Casi siempre estamos atendiendo a nuestros hijos (uno, dos o tres…) y también vigilamos el guiso, tendemos la ropa, escribimos un artículo, sujetamos la correa del perro, leemos una novela entre “mamá, mira” y “papá, veeeeen” y tratamos de mantenernos a flote, con disponibilidad y una sonrisa, permaneciendo atentos y tratando de que el niño se sienta querido y escuchado, sin perder la paciencia. Muchas veces sacando fuerzas de no sabemos dónde, aunque estemos agotados, para mantenernos a su lado con la voz contenida y acompañarles mientras se lavan los dientes, meriendan o pintan un mandala.

Los niños no se sienten queridos y escuchados por estar al mismo tiempo que nosotros en casa, o cuando les contestamos de una habitación a otra o les felicitamos por su dibujo sin mirarles a los ojos. Necesitan nuestra atención real, es decir, la que supone abandonar tareas manuales y mentales para poder escuchar con los oídos, los ojos y el cuerpo. Todos somos capaces de percibir cuándo una persona nos escucha y cuándo trata de ser amable para que no nos ofendamos ni nos sintamos ninguneados. Y el esfuerzo se agradece. Como lo agradecen los niños, que tienen una enorme paciencia. Su nivel de comprensión y empatía con nosotros (¡sí, son empáticos!) es tan grande como su cariño y devoción por papá y mamá. Hasta que la NECESIDAD supera su deseo de no defraudarnos o causarnos molestias.

Gran parte de las negativas, respuestas fuera de lugar, exigencias y protestas de los niños están relacionados con una falta de mirada real y una atención completa. Aquí no hay recetas que valgan: 30 minutos, 2 horas o un día completo. Depende de la edad, de su momento emocional, de las circunstancias en las que viva fuera del hogar: escuela, familia extensa, vecinos, amigos… Y depende de su carácter, no es extraño que unos niños reclamen con fuerza y otros se adapten y callen para no causarnos conflicto. Si les hemos acompañado de forma consciente sabremos cuándo hay silencios y conductas que están pidiendo a gritos tiempo de calidad con nosotros.

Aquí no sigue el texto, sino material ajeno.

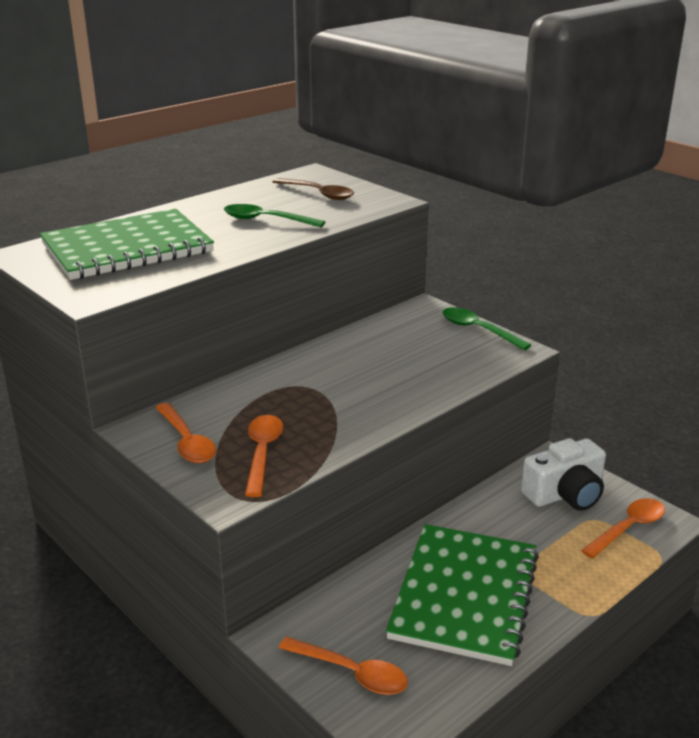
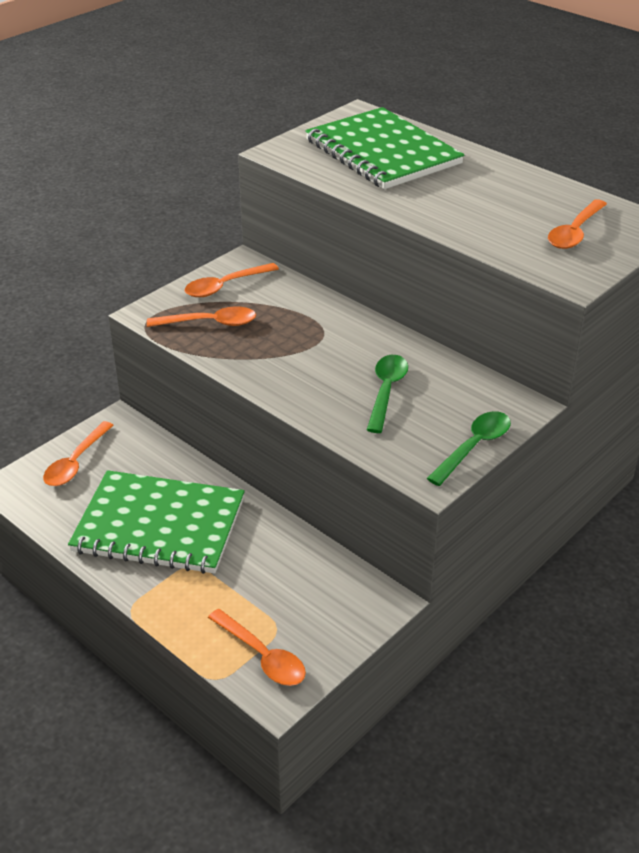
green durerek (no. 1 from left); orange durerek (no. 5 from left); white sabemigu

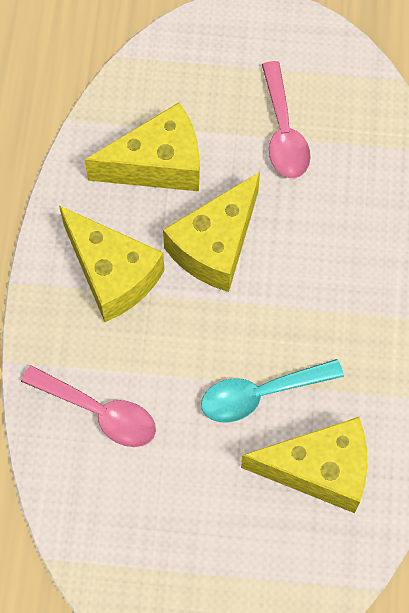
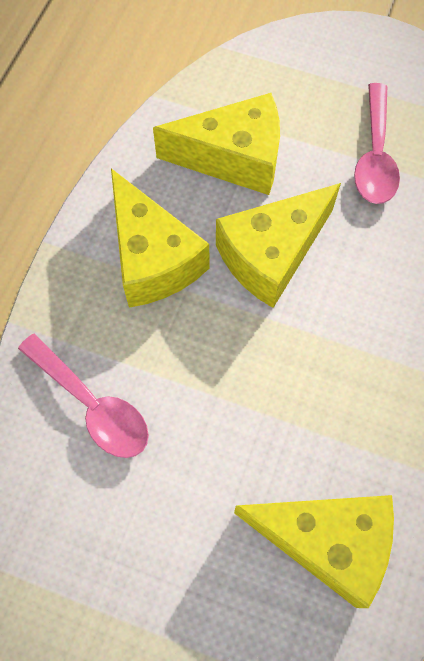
turquoise durerek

Ocurre algo maravilloso cuando estamos con un niño y no hay nada más en ese momento que interrumpa nuestro encuentro. De repente el rol de padre o madre se diluye, porque ya no somos esos progenitores super-eficaces que ponen pañales mientras arreglan un grifo. Sólo estamos el niño y yo. Dos personas unidas por lazos profundos. Sin etiquetas. Ambos podemos recibir lo que el otro nos envía, mirar a sus ojos y escuchar de verdad. Casi siempre tenemos conversaciones sorprendentes en esos momentos especiales, charlas que no se producen en ningún otro tiempo o espacio que compartimos como familia. Descubrimos facetas del niño que nos llenan de orgullo y emoción. Y él puede SENTIRSE VISTO más allá de su rango dentro de la casa, de su edad o de su papel en la familia.

Cuantas más ocasiones tengamos para vivir esta experiencia con encuentros en exclusiva de tú a tú, mayores serán el respeto, la admiración y el amor que sostendrán nuestra relación.